Но их могли не заметить, не будь они подле Месье почти всю жизнь.
Интересно. Я тоже читала одно время про психопатов, но больше меня интересуют другие вопросы.
Вы, кажется, говорили, что ваш Лоррен - психопат. Но по этому отрывку он не кажется психопатом. Просто юноша, который закрылся от мира, потому что со всех сторон видит жестокость и, следовательно, транслирует её в мир.
Психопаты ведь не способны на любовь, а ваш шевалье, как я понимаю, любит Месье. Плюс он переживал родительскую нелюбовь. Психопату по идее должно быть пофиг.
Вы, кажется, говорили, что ваш Лоррен - психопат.
Ненене, я говорил, что у него есть психопатические черты, но он не психопат в чистом виде. Просто, кроме проблем с матерью, для полноценной психопатии нужен еще целый набор факторов, в том числе даже, говорят, специальное устройство мозга
Ну, может быть.
- Что это на вас, Филипп?
- Воротник, мадам.
- Нет, это злокозненное создание опять надо мной издевается! Извольте отвечать по существу, шевалье. Я и без вас вижу, что это воротник. Где вы его взяли?
- Сшила няня Аньес.
тут я просто заржал в голосину
Психопатом шевалье не выглядит, скорее о нем складывается впечатление как о личности безусловно сильно, со своими принципами, весьма сложившийся еще в отрочестве и, видимо, таким и оставшийся. И эта дикая гордость Гизов, она как сорняки - везде пробивается.)))) В данном случае это комплимент.))))))
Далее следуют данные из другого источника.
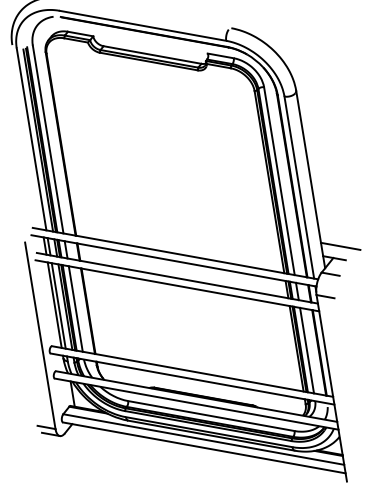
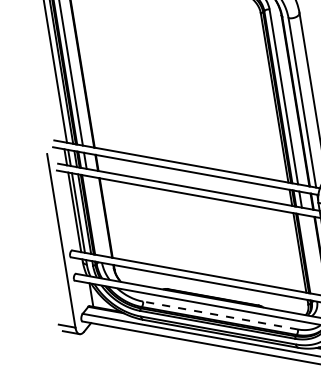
line: (75, 308) -> (94, 215), removed
line: (307, 350) -> (309, 254), removed
line: (211, 416) -> (220, 315), solid -> dashed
Я тоже думаю, что он не психопат. У него личность поехала в сторону безэмоциональности и бесчувственности, но этот процесс далеко не зашёл, по счастью. Про психопатов и писать неинтересно, потому что это застывшая конструкция, неспособная развиваться или меняться. Интересно писать про людей, с которыми что-то происходит.